Arrivato alla pubblicazione presso Feltrinelli dopo aver vinto l’ultimo premio Calvino (ex-aequo con L’interruttore dei sogni di Elisabetta Pierini), La splendente di Cesare Sinatti è una rilettura sia dell’Iliade che dell’Odissea, a cui l’autore – lavorando di aggiunta – accompagna anche i poemi che appartengono al cosiddetto Ciclo troiano, complementi delle storie omeriche.

La splendente, a cui si riferisce il titolo, non è che altri che Lei: Elena dalle bianche braccia, Elena di Sparta, Elena di Troia. La donna più bella dell’antico mondo greco, figlia di Zeus che sotto forma di cigno fecondò la madre di lei, Leda. Elena è centro gravitante della disputa per averla in sposa, prima, che si risolve nel giuramento che, dopo, porterà alla guerra di Troia con sempre lei nodo focale ultimo.

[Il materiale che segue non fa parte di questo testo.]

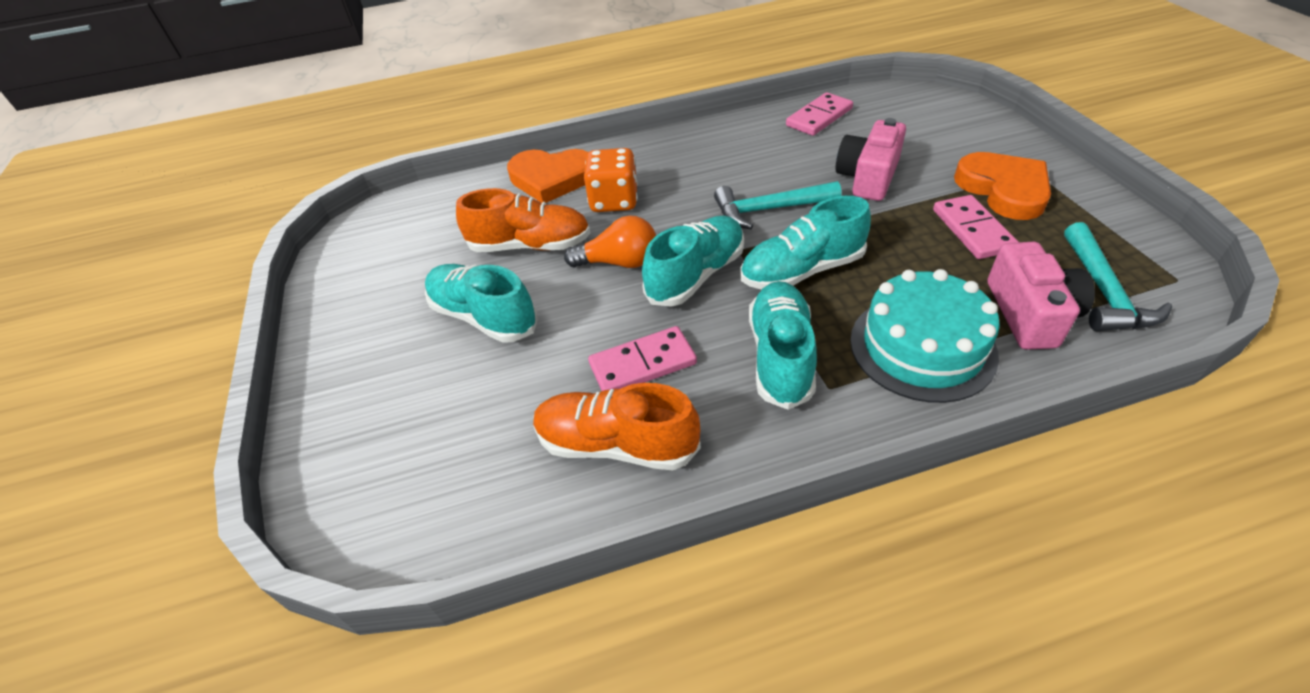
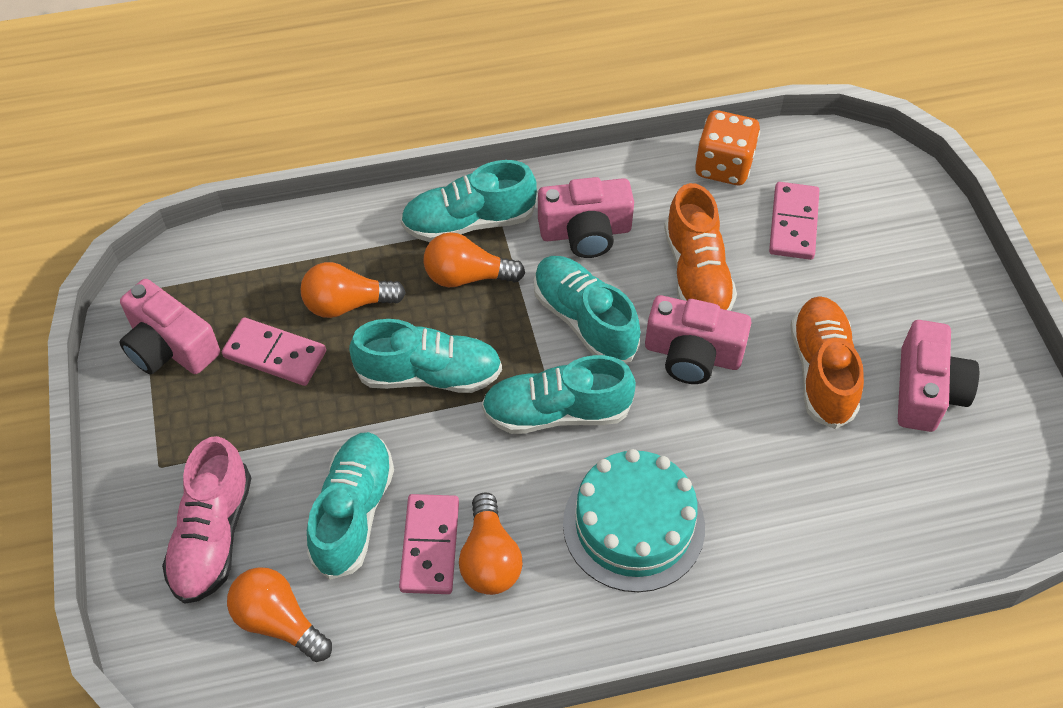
orange heart: 2 -> 0
orange light bulb: 1 -> 4
pink camera: 2 -> 4
pink shoe: 0 -> 1
turquoise hammer: 2 -> 0
turquoise shoe: 4 -> 5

Eppure nel microcosmo di personaggi che Sinatti va a ritrarre manca proprio Elena, sempre sullo sfondo ma mai protagonista che si muove sul palcoscenico dell’azione: significativa è la scena in cui Menelao guarda alle mura di Troia e crede di avvertire la presenza di una figura luminosissima, abbagliante. Elena è lì, c’è, ma è occulta, nascosta, non percepibile.

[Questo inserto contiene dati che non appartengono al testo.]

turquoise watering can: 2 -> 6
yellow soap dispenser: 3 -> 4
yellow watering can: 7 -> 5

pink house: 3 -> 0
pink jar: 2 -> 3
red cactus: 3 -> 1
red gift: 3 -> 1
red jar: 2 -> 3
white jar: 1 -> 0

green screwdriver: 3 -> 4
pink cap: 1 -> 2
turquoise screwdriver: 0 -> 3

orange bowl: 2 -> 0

E su questa linea si muove Sinatti, che va a raccontare i personaggi altri, che da contorno diventano protagonisti assoluti nella riflessione dell’autore sull’eroe ellenico, figura assolutamente tragica in quanto non ha in mano le redini del suo destino, nell’accezione tipicamente greca del termine: un qualcosa di ineluttabile, a cui ci si può ribellare o farsene una ragione. E Sinatti gioca continuamente – nella sua rilettura – su questi due corni del problema dedicando i 24 capitoli del suo romanzo (24 come i libri dell’Iliade, ché niente è lasciato al “caso”) a vari personaggi, che incarnano l’accettazione o la ribellione del destino attraverso le loro vite e atteggiamenti rispetto a ciò che devono affrontare. Il giovane scrittore crea quindi contrapposizioni binarie, per mostrarci quali sono queste vie, e ci fa vedere così – ad esempio – i due Atridi, Agamennone e Menelao: l’uno che si ribella alla storia familiare di pazzia, che ricerca nella vittoria (di Elena, della guerra)  e nella vendetta (l’uccisione del padre ad opera del fratello) la dimostrazione di essere più forte del destino, là dove il fratello Menelao ne incarna l’accettazione passiva, in una continua sospensione di incredulità. Menelao viene salvato dal fratello, Menelao viene scelto da Elena, Menelao viene messo a capo dell’esercito che va a Troia, succube del fratello. Eppure alla fine di tutto è Menelao – che pure si rende conto fin da subito delle mire di Paride sulla moglie e non fa nulla – che abbracciando il suo destino lo compie, là dove Agamennone – per la sua inverecondia e sprezzo degli dei – sarà condannato.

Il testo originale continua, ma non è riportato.